Microsoft has come up with an innovative flaw in Windows 7 that could put at risk even geeks that are more security conscious than most.
None of us are perfect, of course. We use passwords that aren't impossible to guess and impossible to remember; we don't use encryption so powerful even our own machines take hours to decode anything; we don't use VPNs full time.
But we know, generally, when we're at risk and when we're probably not, or though we did, until Microsoft mentioned a new twist yesterday (while patching the problem it pointed out) that we are vulnerable in situations we thought we couldn't be.
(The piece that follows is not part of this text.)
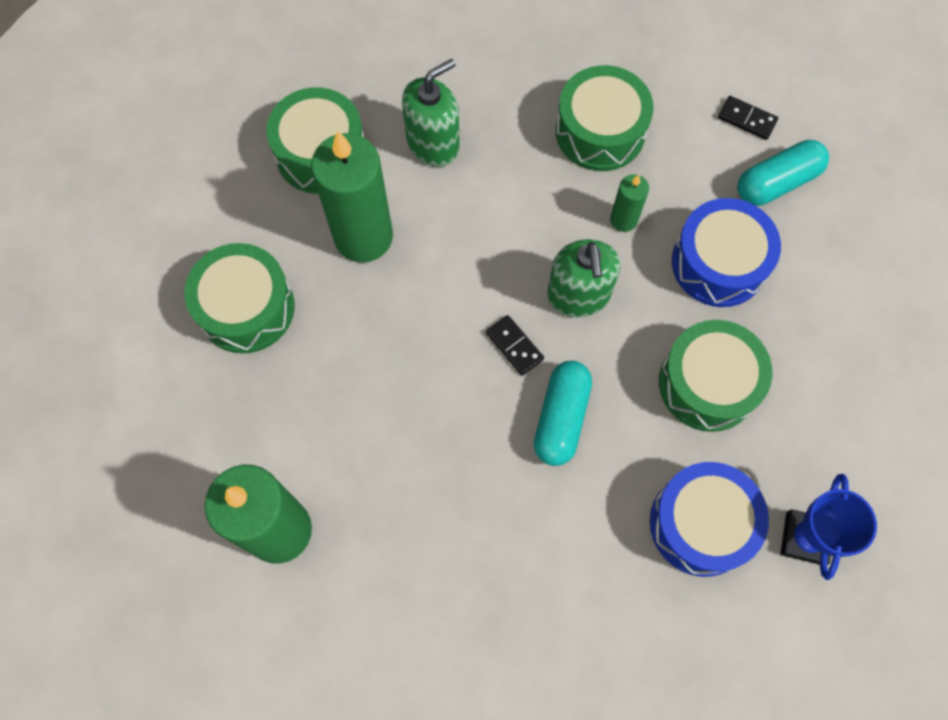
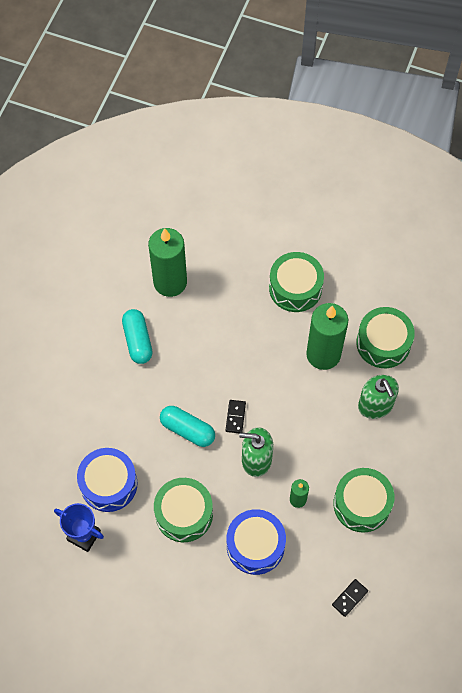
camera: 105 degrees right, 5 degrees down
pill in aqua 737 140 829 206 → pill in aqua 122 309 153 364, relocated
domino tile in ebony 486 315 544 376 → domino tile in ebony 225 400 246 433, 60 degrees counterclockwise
For instance, sitting quietly in a coffee shop (other than the Starbucks across from Black Hat), with the WiFi turned off, the Bluetooth talking only to our phones, our backs to the wall to ward off shoulder-surfers.
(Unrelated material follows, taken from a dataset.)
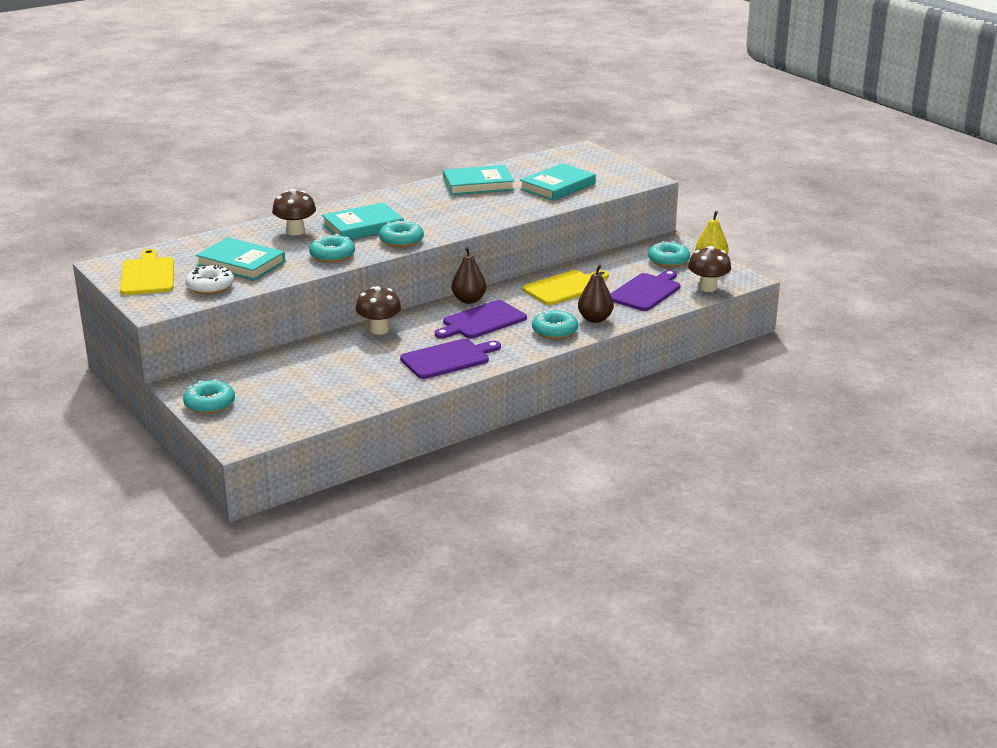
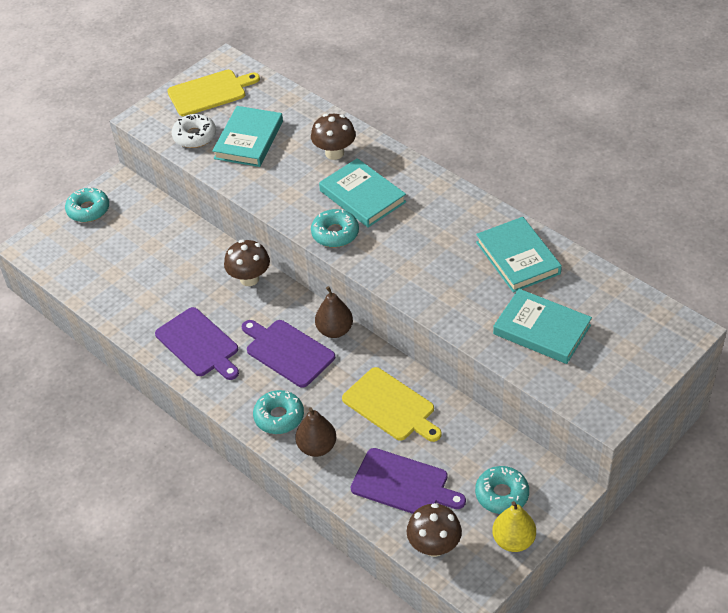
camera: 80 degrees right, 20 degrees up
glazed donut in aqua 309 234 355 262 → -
Unless we were already infected with keyloggers orTrojans, we'd be safe (except from Starbucks prices and the risk of being poisoned by the air of smug baristal purity).
Microsoft's innovation that would have put our security at risk even in that disconnected state is a flaw in the kernel of its Bluetooth implementation that would allow attackers to send us Bluetooth packets warped with malicious intent in such a way as to exploit a specific memory corruption flaw and give the attacker root access to our laptops.
They could install, delete or change anything we wanted without setting off any alerts or indication to show us what they'd done, and all we would have to do is be within 30 to 100 feet (Bluetooth radio range) and have our Bluetooth set to "Discoverable."
No alert would be sent to the legitimate user and there would be no indication a rogue user had been given root access, Joshua Talbot, security intelligence manager for Symantec Security Response told Krebs On Security .
The default setting for Bluetooth is "Undiscoverable," so it won't affect every machine that supports Bluetooth, Talbot said. Many laptops are set up to make connections as easy as possible, even to the point of turning Bluetooth on when the networking code thinks it should be looking for other networks (like when we turn off the WiFi switch, but don't mention that to Windows even though it complains that it has no connectivity).
It's enough to make you think running Windows while walking around an uncontrolled environment connecting invisibly with networks and devices of uncertain origin, coding and intent could be risky – or at least, more risky than we thought.
It's unsettling to think wireless networking could be even more insecure, but you know Microsoft: always pushing for that little extra bit of value. To someone.